30手段の使い分けをする Eメールは確かに便利
仕事の関係者への連絡の手段として、電話よりもEメールが頻繁に使われるようになりました。しかし、なんでもかんでもEメールで報告・連絡するのが本当によいのかというと、そんなことはありません。Eメールはホウレンソウの相手が目の前にいなくても、送信しておけば相手が自分の都合のよい時間に見ることができるので、ホウレンソウの時間や場所を限定されないというメリットはあります。何よりも用件がスピーディに伝達されるのが強みです。さらに多くの人に同時一斉に伝えることができます。そんな利便性のせいか、隣の席にいる同僚に会議の連絡をするのに、口頭で伝えず、Eメールを使う人までいます。Eメールのデメリットは?口頭の報告・連絡では、相手がメモをとらない限り、話したことはすぐに消えてしまいますが、Eメールであれば記録に残るというメリットもあります。しかし、メリットばかりかというと必ずしもそうではありません。リコーの会長である桜井正光さんは、新聞紙上で、記者からの「最近の若い人はEメールで自分の気持ちを伝えることが多いがどうでしょうか」という問いに対して次のように語っています。「人と対話する時、拒否反応が出るのは怖いものです。メールだと、それがすーっと通り抜けてしまう。これは拒否ではなく無反応。送るほうには怖さがなく、受け取るほうは反応しなくてもいいやという気持ちになってしまいます。それと情報量を比べるとメールは直接会うことには全然かなわない。声の大きさ、イントネーション、表情………。これらすべてが情報です。フェース・トゥー・フェースのコミュニケーションを改めて大事にすべきです」桜井さんが言うように、直接会って話したり、電話をしたりと時間を共有できれば、顔の表情、身振り手振り、声の強弱、イントネーション、言葉の追加、言い換えなどで、相手の気持ちもよくわかりますし、こちらの思いもある程度正確に伝えることができます。一方、Eメールはというと、直接相手の反応を受け取れないので、本当に相手が読んでくれているかわからないというデメリットがあります。読んでくれていたとしても、文章だけのEメールでは、微妙なニュアンスが伝わりづらく、誤解を与えてしまう恐れもあります。この場合、「記録として残る」というEメールの特徴が、デメリットになってしまうのです。メールの作成・送信は慎重に行なう必要があります。また、用件を簡潔に伝えることがEメールのおもな役割ですが、その分無機質なやりとりになってしまいがちです。相手との信頼関係を深めていくためには、Eメールのやりとりだけでは不十分でしょう。ホウレンソウの手段としてEメールを多用するのは決して悪いことではありませんが、Eメール一辺倒になるのは危険です。Eメールに合ったもの、そうでないものを見極め、状況に応じて連絡手段を使い分けましょう。

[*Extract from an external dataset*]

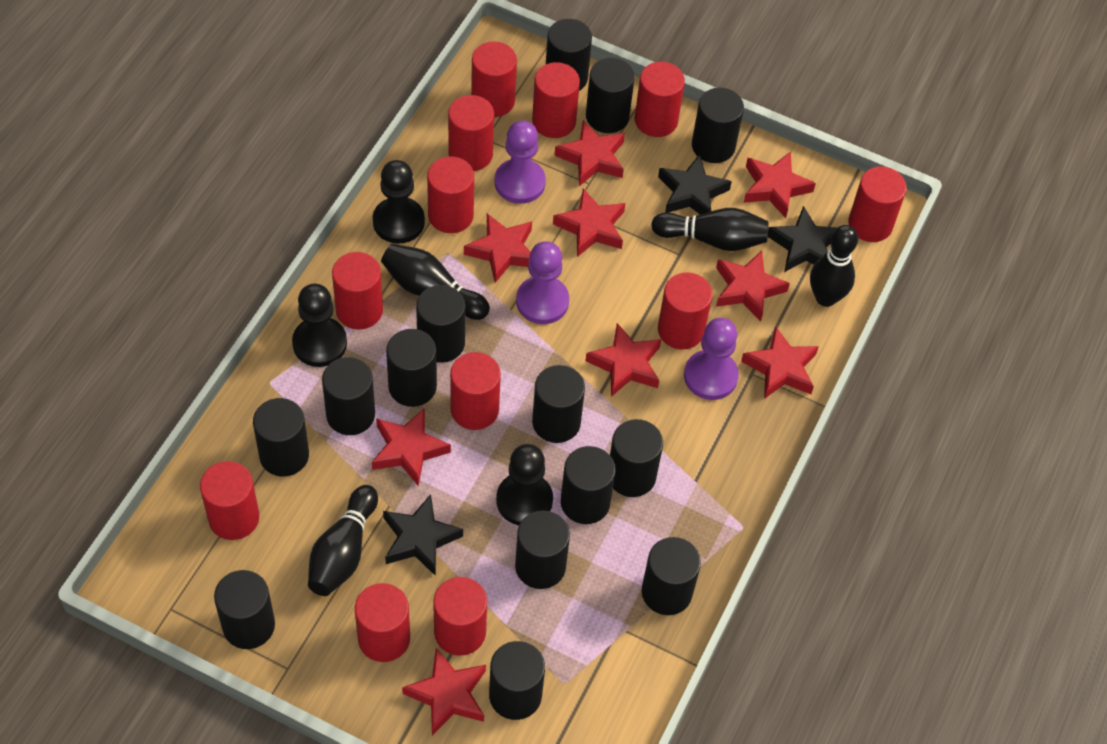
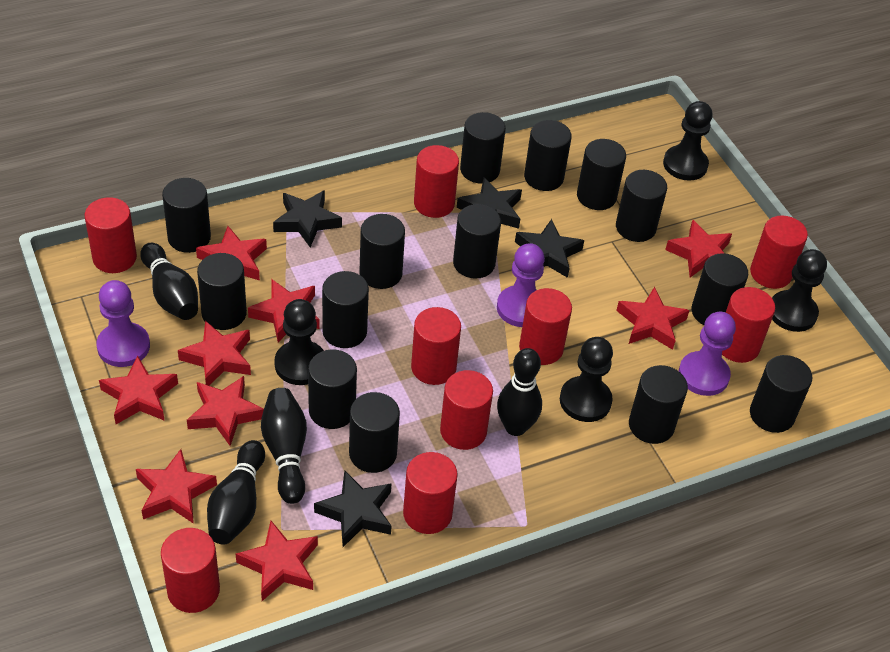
black pawn: 3 -> 4
black star: 3 -> 4
red cylinder: 12 -> 9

ホウレンソウを受ける立場の留意事項③「よくない報告にも怒らない」部下の報告で怒りの感情がわいてきたら、「私が今感じていることはどうにもならない。しかし、私がどう考え、どう行動するかは自分で決めることができる」という言葉で抑えて、冷静に対処する。ホウレンソウを受ける立場の留意事項④「考えた上でホウレンソウさせる」部下の相談に、答えがすぐ出たとしても、それをすぐ言わずに、「君の考えは?」と部下に考えさせるようにする。常にそのような対応をして、部下に考える習慣を身につけさせよう。ホウレンソウを受ける立場の留意事項⑤「ねぎらいの言葉を忘れない」部下から報告があった際、「あっ、そう」「わかった」だけでなく、ひと言ねぎらいの言葉をつけ加えること。たとえ、好ましくない報告であっても、「早く報告してくれて助かった」と感謝を伝える。ホウレンソウを受ける立場の留意事項⑥「クイックレスポンスを心がける」日ごろ、適宜・適切なホウレンソウの励行を部下に強調しておきながら、相談があった際、肝心の返事(レスポンス)が遅れるようでは、部下は不満を持つ。クイックレスポンスを心がけて。ホウレンソウを受ける立場の留意事項⑦「部下の報告を鵜呑みにしない」部下の主張に多少でも疑問があったら、問いかけをして、部下の主張の根拠となる事実を確認する。部下が思い込みで言っている場合や、意図的に真実を隠している場合もあるので注意。ホウレンソウを受ける立場の留意事項⑧「上司自らホウレンソウする」ホウレンソウは部下からされるものと思い込んでいてはダメ。部下の性格や様子、仕事の状況によっては、上司が自ら「何か困っていることはないか?」と声をかけるべきである。
コラム4言葉がひとり歩きする
●相手の立場に立って言葉を選ぶあいまいな言葉を使うと、その言葉がひとり歩きして、相手に誤解を与えてしまうことがあります。Aさんが、仕事の上でお世話になっているBさんに電話をかけた時のこと。電話口に出たBさんの同僚から、「Bは体調不調のため入院しており、しばらく出社いたしません」と言われました。これを聞いてAさんはとても驚き、ショックを受けました。「体調不調」「しばらく出社しません」という言葉から、Bさんは相当重い病で入院されているのだろうと思ったからです。そして「お見舞いにおうかがいしてもよろしければ、入院先を教えていただけませんか」とお願いしました。すると「体調不調と申し上げましたが、実は、Bが入院している理由は、休日にサッカーの試合で転倒して足を骨折したのが原因です。入院先で元気に仕事をしており、もうしばらくしたらギプスもとれて松葉杖で出社するようになるかと思いますので、ご心配はいりません」と言います。それを聞いてAさんはひと安心したということです。「体調不調」「入院」という言葉が厄介な病気を連想させたように、言った本人にはそんな意識はなくても、言葉が相手に想像以上のインパクトを与えることがあります。言葉選びは慎重に行なわなければなりません。